Les modalités du préavis

La durée du préavis est fixée à deux mois au moins. Il doit être notifié par lettre recommandée à la poste ou sur tout autre support accepté par le consommateur. Il est permis de déterminer conventionnellement les modes de notification valables entre parties dans les limites de l’article VII.2, § 4 (interdiction de restreindre les droits ou d’aggraver les obligations des consommateurs). Dans la rédaction de ces clauses, le prêteur doit donc veiller à ce que le support choisi permette de garder la trace de l’information communiquée et de s’assurer qu’elle est parvenue au consommateur (même si celui-ci s’abstient d’en prendre effectivement connaissance).
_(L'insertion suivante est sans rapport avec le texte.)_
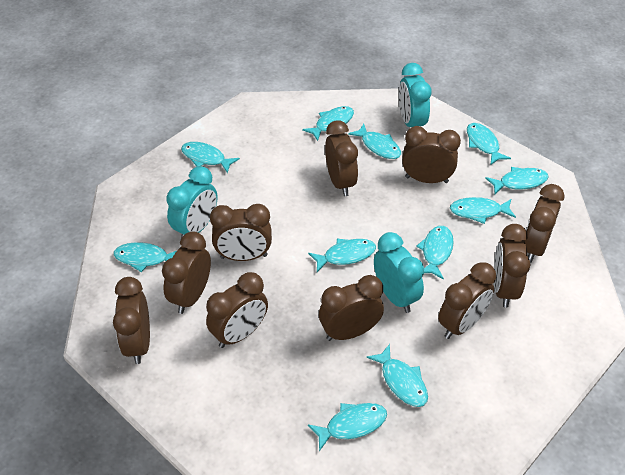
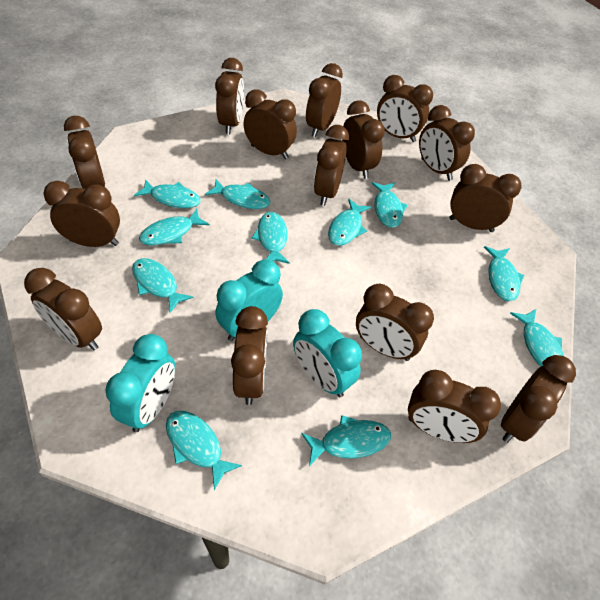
brown clock: 10 -> 15

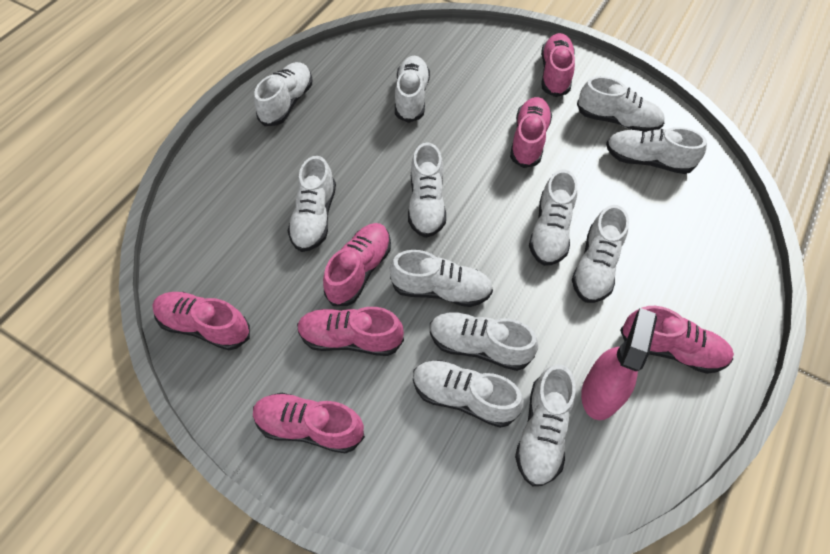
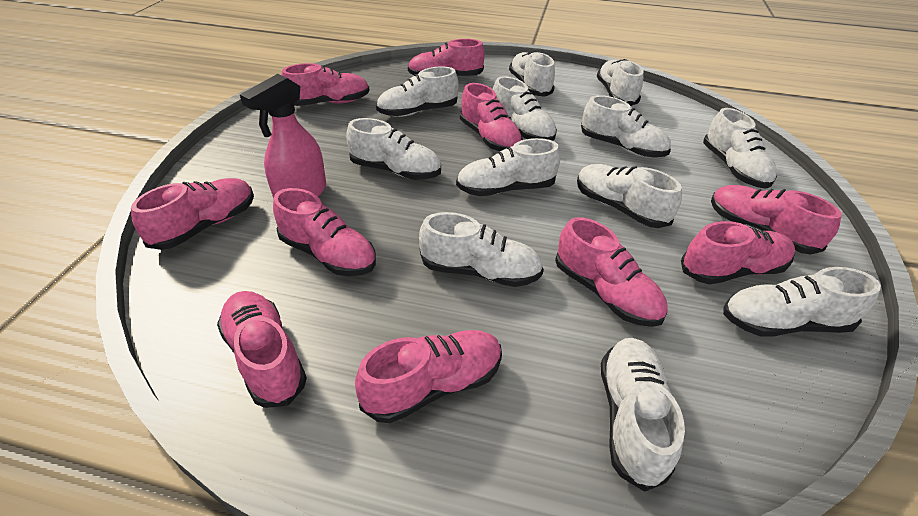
pink shoe: 7 -> 10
Ni les directives, ni le Code ne précisent le point de départ du délai. Il faut donc considérer que le délai de deux mois au moins prend cours le premier jour du mois suivant sa réception par le consommateur et se poursuit jusqu’à la fin du deuxième mois qui suit.

Le fait que le préavis n'ait pas à être motivé n'implique pas que la rupture puisse intervenir sans motif légitime. Au contraire, si la rupture est fondée sur un motif non légitime, le délai légal pourrait s'avérer insuffisant et par application de la théorie de l'abus de droit, le prêteur pourrait être tenu de supporter les conséquences dommageables de sa décision abusive par exemple en accordant des termes et délais pour le remboursement de sa créance.

Deux mois au moins

Le délai fixé par la disposition est un minimum. Les articles VII.98, § 1, alinéa 2, et VII.147/13, § 1er, alinéa 2, imposent au prêteur d'apprécier la durée du préavis en fonction de la capacité du consommateur à faire face à l'échéance inattendue que constitue la demande de remboursement. S'il n'est pas obligé de fixer un délai qui prennent en considération l'importance de la créance au regard des revenus du consommateur, il doit néanmoins considérer que plus l'écart est important, plus grande sera la difficulté pour le consommateur de trouver les moyens financiers pour rembourser le crédit. Dans cas, l'exécution de bonne foi du contrat doit conduire le prêteur à accorder un délai plus long. Si le délai accordé par le prêteur est insuffisant, le consommateur pourrait en demander la prolongation par voie de référé ou réclamer ultérieurement des dommages et intérêts.

Avis de l’administration

Le prêteur qui met fin à ses activités doit notifier la fin des contrats de crédit avec le préavis requis par l’article VII.98, § 1. Commet une violation de l'article VII.98, § 1, le prêteur qui rend immédiatement exigible, le solde restant dû par des consommateurs qui ne donnent pas suite à une proposition de poursuivre l'ouverture de crédit avec un autre prêteur du même groupe (arrêté ministériel de sanction du 11 décembre 2002).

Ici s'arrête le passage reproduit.